En effet, quand bien même cette pratique serait-elle démontrée, ce procédé ne serait pas, par lui-même, constitutif d'une pratique anticoncurrentielle prohibée par l'article L. 420-1 du Code de commerce, dès lors que ce réseau est ouvert à tous les praticiens qui souhaitent y adhérer et qu'en compensation de cet effet attendu d'augmentation de leur clientèle, les chirurgiens-dentistes adhérents au réseau prennent l'engagement de réduire leurs prix, ce qui est l'un des objectifs du libre jeu de la concurrence. Il en va de même du fait, invoqué par la requérante, qu'une telle orientation vers des dentistes adhérents au réseau aurait pour effet d'augmenter le volume de leur patientèle leur permettant ainsi de pratiquer des prix moins élevés.

La CNSD reproche encore à l'Autorité de ne pas avoir vérifié si les conseillers opérant dans les services de Santéclair sont en mesure de fournir un avis objectif sur les soins dentaires, alors qu'ils ne sont pas chirurgiens-dentistes et n'ont par conséquent pas le niveau de formation et de compétences permettant de garantir la fiabilité de leur analyse. Elle ajoute qu'en utilisant des formules trompeuses en ce qu'elles tendraient à faire croire aux assurés que leur interlocuteur est issu du corps médical, la société Santéclair fausserait le libre jeu de la concurrence au détriment des praticiens non affiliés à son réseau de soins.
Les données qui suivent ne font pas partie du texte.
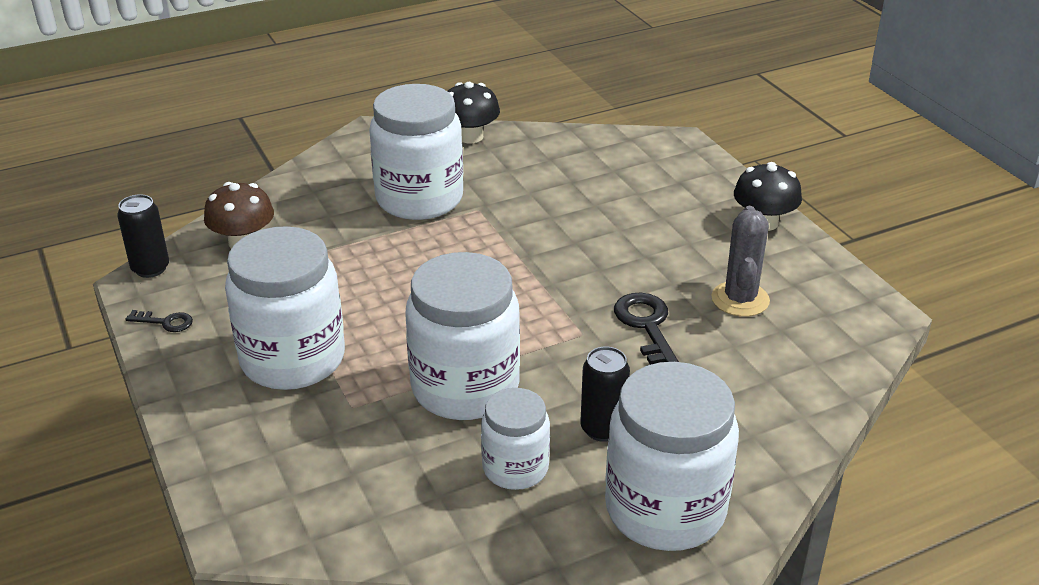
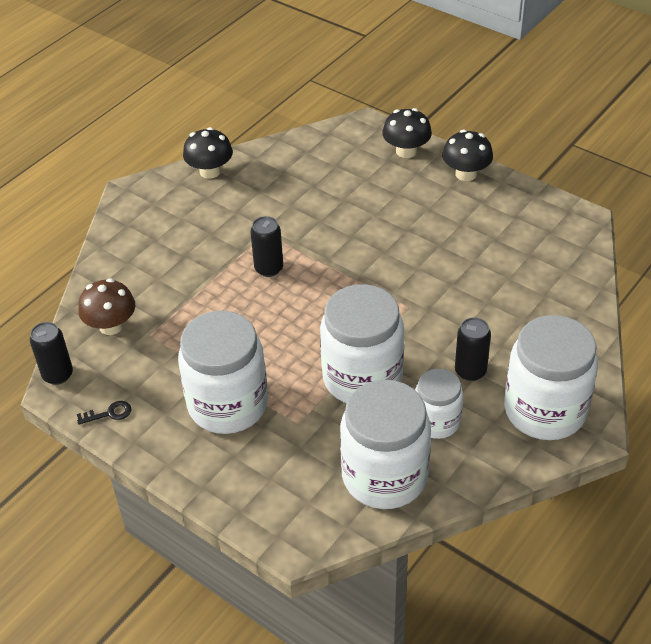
camera: 25 degrees left, 10 degrees up
(419, 199) = (214, 240): white jar -> white jar (384, 476)
(454, 244) = (269, 268): none -> black can
(647, 327) = (446, 285): black key -> none
(707, 180) = (406, 151): none -> black mushroom
(740, 299) = (490, 241): grey cactus -> none

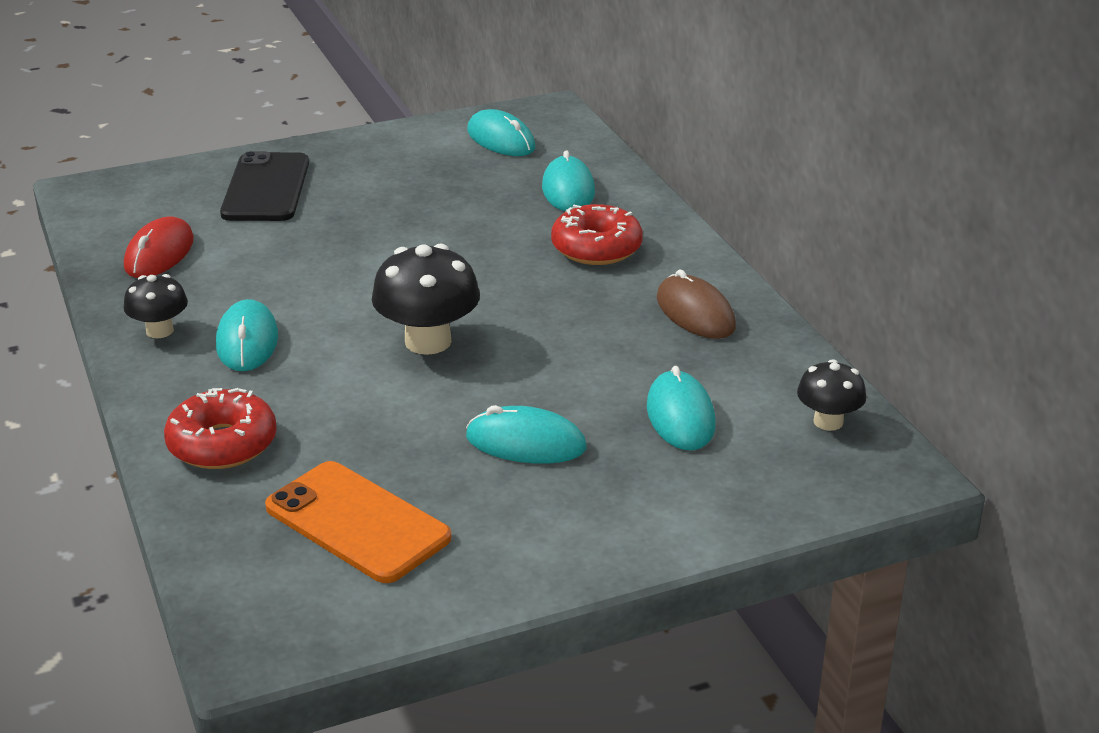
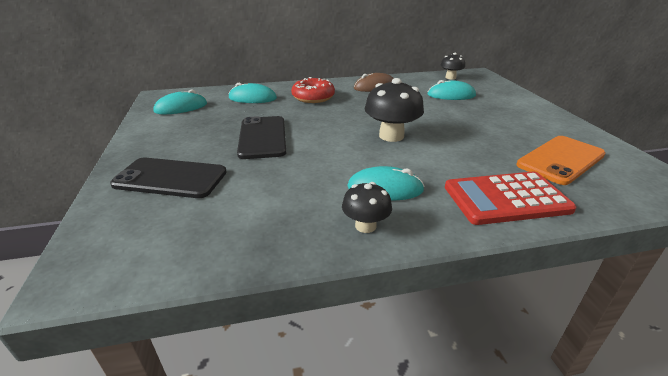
camera: 80 degrees left, 0 degrees up
(159, 253) = (242, 228): red mouse -> none
(222, 444) = (506, 199): red donut -> red calculator
(398, 227) = (263, 137): none -> black phone
(526, 443) = (478, 121): turquoise mouse -> none

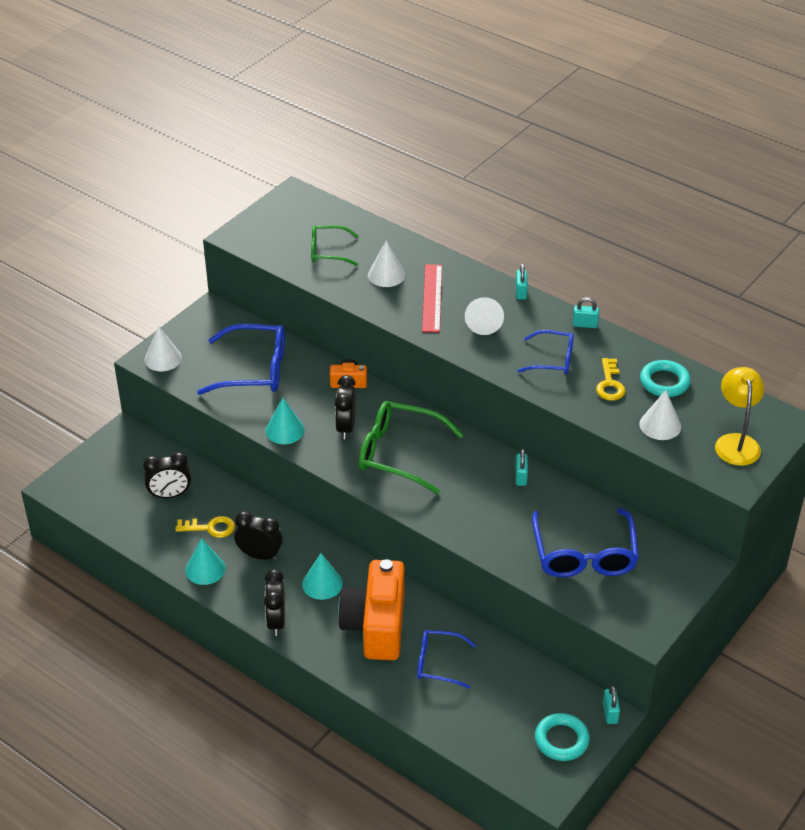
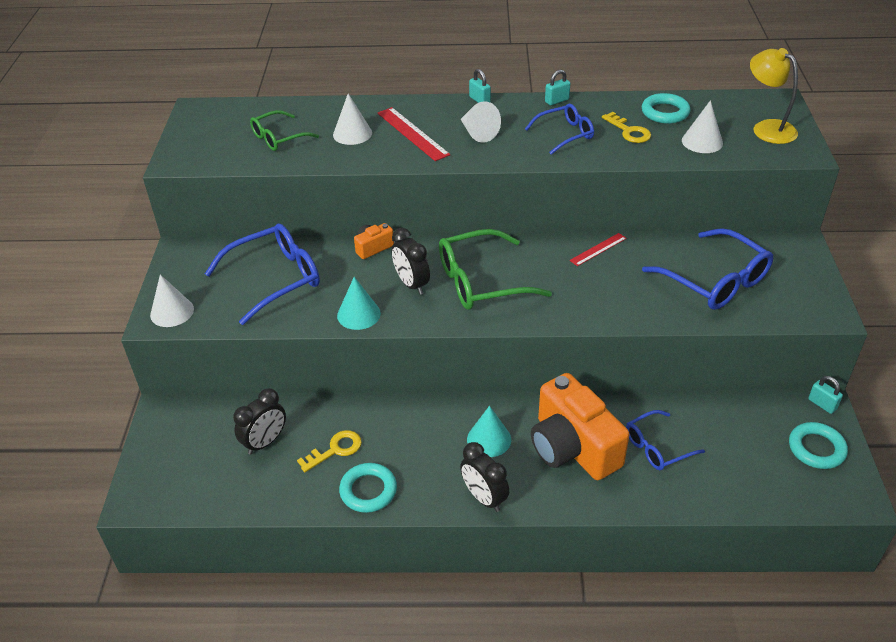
camera: 35 degrees left, 0 degrees up
(205, 569) = (368, 490): turquoise cone -> turquoise ring
(260, 555) = (407, 447): black clock -> none
(521, 477) = (598, 249): turquoise padlock -> red ruler

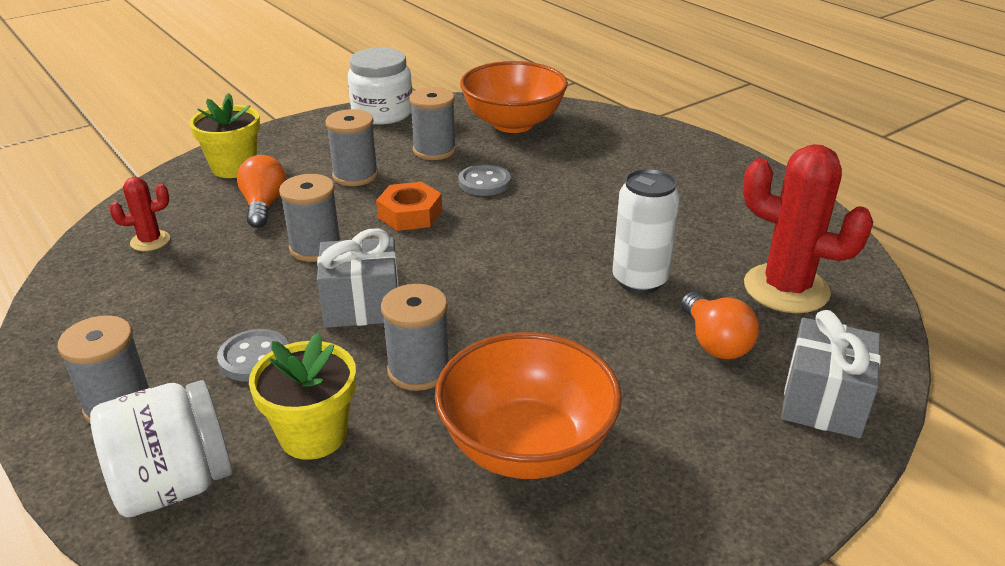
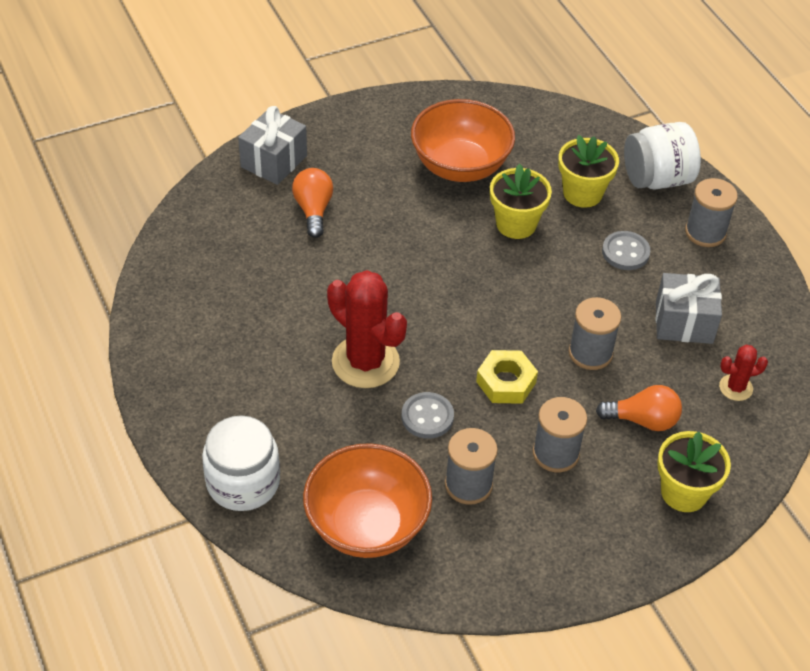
camera: 170 degrees left, 15 degrees up
(264, 205) = (643, 420): orange light bulb -> orange light bulb turned 90 degrees counterclockwise
(362, 305) = (552, 284): grey gift -> grey gift (684, 322)
(382, 113) = (520, 582): white jar -> white jar (243, 482)
(410, 214) = (506, 382): orange nut -> yellow nut
(419, 370) = (516, 224): grey spool -> yellow flower pot
(639, 280) = (337, 270): white can -> none
(786, 289) = (232, 243): red cactus -> red cactus (365, 362)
Ce grief n'est pas fondé. En effet, il ressort des pièces du dossier que l'analyse effectuée par les conseillers Santéclair des devis de soins dentaires, qui sont transmis par les assurés, porte sur l'adéquation entre les prix proposés par les chirurgiens-dentistes non affiliés et les prix habituellement pratiqués pour un même soin, dans la zone géographique de résidence de l'assuré. Aucun des documents ou des attestations produits ne comporte d'appréciation sur la nature des soins concernés ou leur caractère approprié aux besoins du patient. Par suite, la circonstance que les services de Santéclair ne seraient pas composés de chirurgiens-dentistes est sans incidence sur la fiabilité de l'analyse exclusivement tarifaire qu'ils fournissent aux assurés.
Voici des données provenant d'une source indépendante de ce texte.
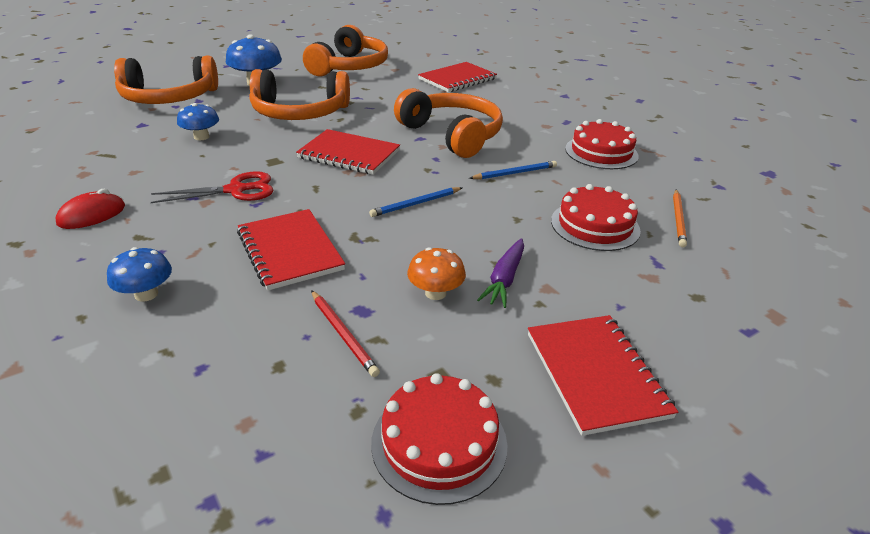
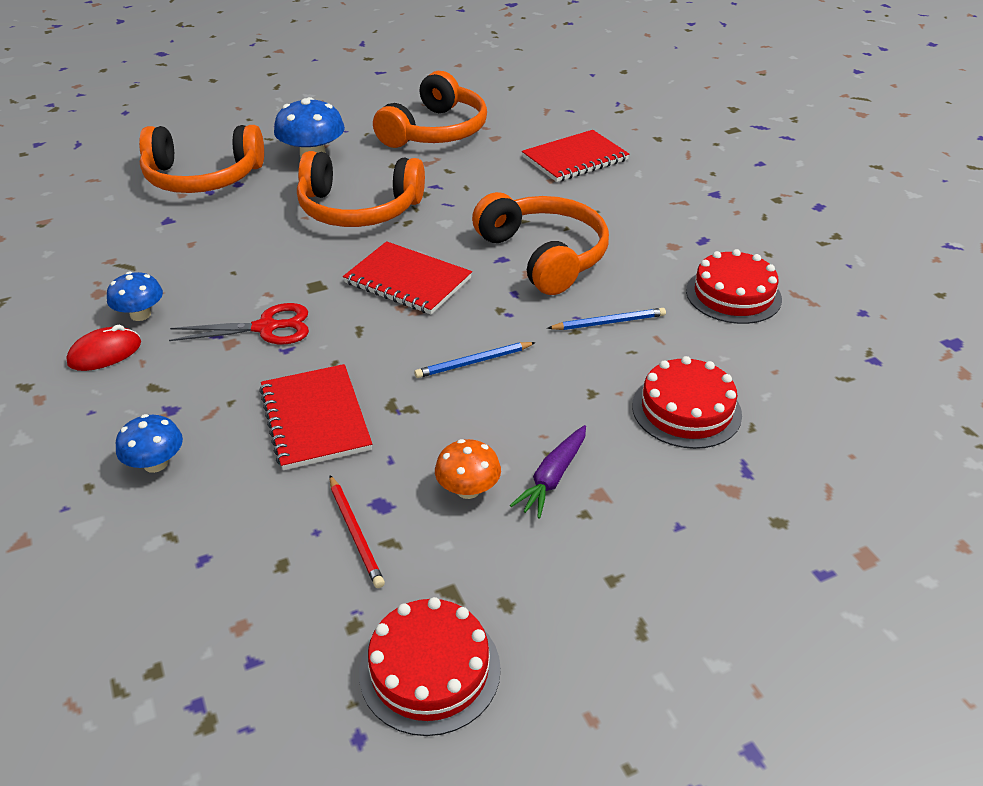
camera: 10 degrees right, 5 degrees up
(201, 137) = (235, 243): blue mushroom -> blue mushroom (140, 314)
(596, 374) = (621, 610): red notebook -> none
(678, 219) = (798, 409): orange pencil -> none

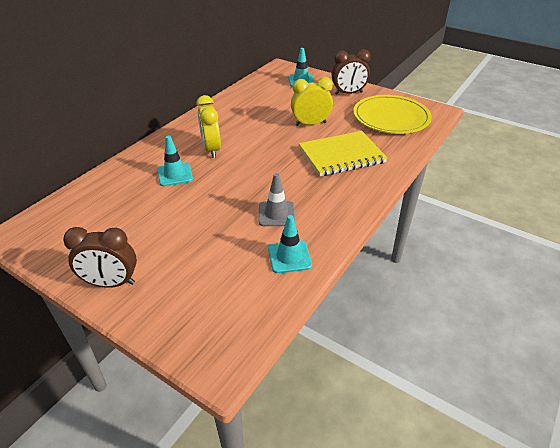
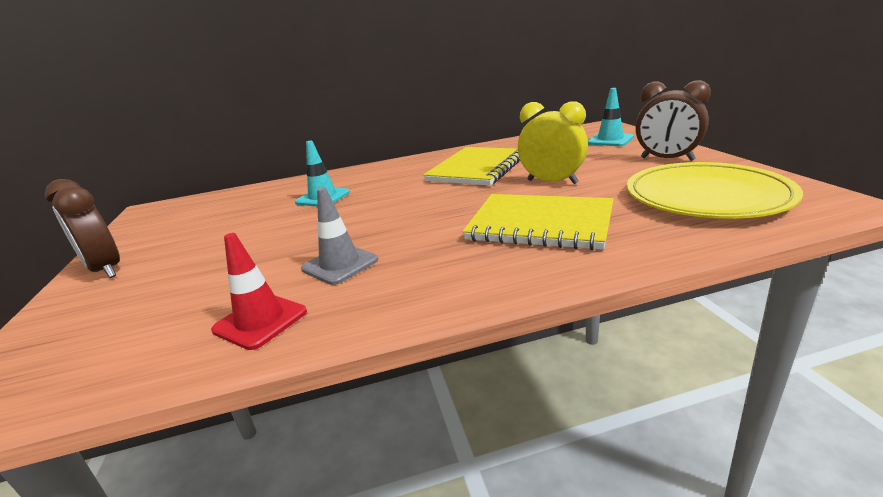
camera: 45 degrees right, 15 degrees down
(211, 149) = (393, 184): yellow clock -> none
(250, 122) = (477, 168): none -> yellow notebook
(289, 257) = (260, 321): turquoise traffic cone -> red traffic cone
Sur la demande de désignation d'un expert

Dans son mémoire en réplique, la CNSD expose que les témoignages de patients qu'elle a produits permettent d'estimer que, sous couvert d'une convention comportant, notamment, un engagement de plafonnement de prix, la société Santéclair et les praticiens adhérents mettent en œuvre une pratique concertée de fixation de prix et elle demande à la cour d'ordonner une expertise pour évaluer le comportement des professionnels.

Cependant, cette demande relative à des pratiques qui n'ont pas été soumises à l'Autorité et sur lesquelles la décision attaquée ne porte pas, n'est, ainsi qu'il a été retenu précédemment, pas recevable.
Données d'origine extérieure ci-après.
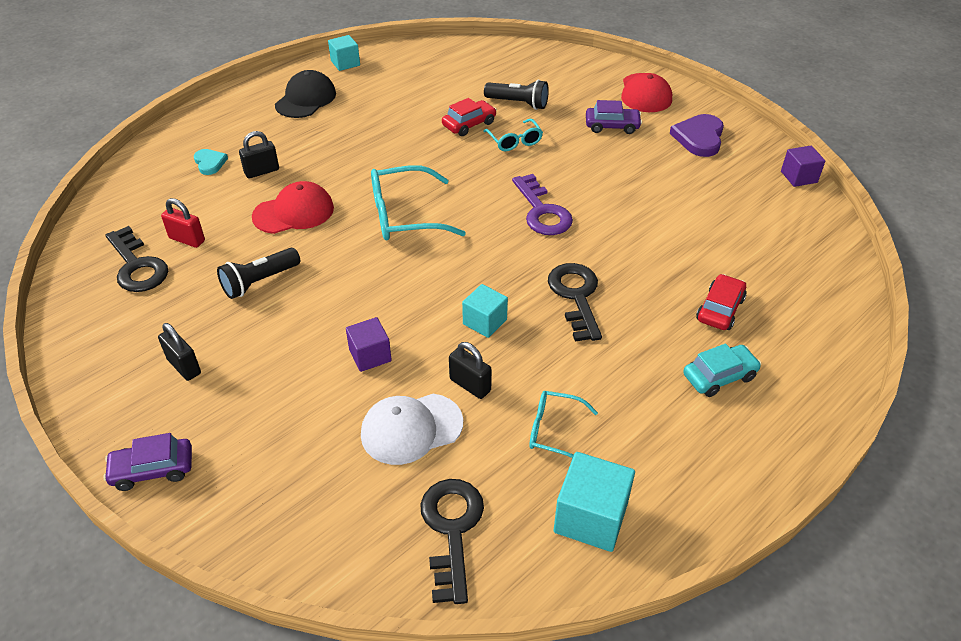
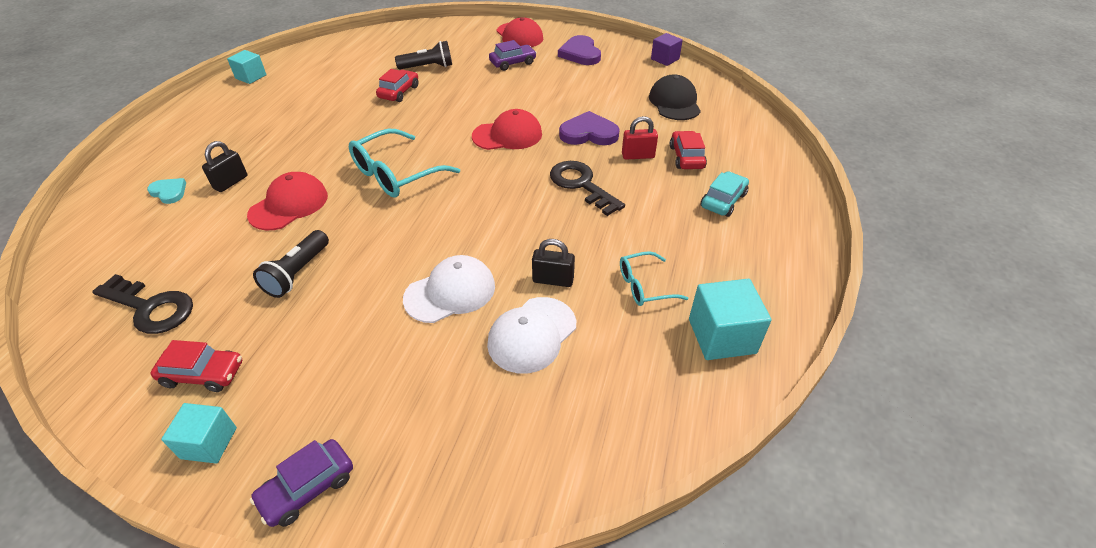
camera: 30 degrees left, 0 degrees up
(139, 340) = (203, 374): none -> red car
(184, 366) = (272, 377): black padlock -> none
(187, 239) = (192, 264): red padlock -> red padlock (638, 156)
(306, 99) = (233, 113): black cap -> black cap (674, 102)
(370, 355) = (450, 292): purple cube -> white cap
(452, 529) = (629, 398): black key -> none
(484, 322) = (526, 229): turquoise cube -> turquoise cube (209, 443)
(515, 141) = (446, 93): turquoise glasses -> none
(542, 211) = (507, 135): purple key -> red cap
(630, 240) = (588, 133): none -> purple heart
Sur l'article 700 du Code de procédure civile

Il serait inéquitable de laisser à la charge de la société Santéclair la totalité des frais qu'elle a été contrainte d'exposer dans le cadre du présent recours et la CNSD sera condamnée à lui verser la somme de 7 000 euros en application des dispositions de l'article 700 du Code de procédure civile.

Par ces motifs Déclare irrecevable le moyen développé par la Confédération nationale des syndicats dentaires relatif à la mise en œuvre d'une entente sur les prix par la société Santéclair et les chirurgiens-dentistes adhérant à son accord de partenariat ; Déclare irrecevable la demande de désignation d'un expert liée à la recherche d'éléments relatifs à une pratique d'entente sur les prix ; Rejette pour le surplus le recours de la Confédération nationale des syndicats dentaires ainsi que ses demandes ; Condamne la Confédération nationale des syndicats dentaires à verser à la société Santéclair la somme de 7 000 euros en application de l'article 700 du Code de procédure civile ; Condamne la Confédération nationale des syndicats dentaires aux dépens du recours.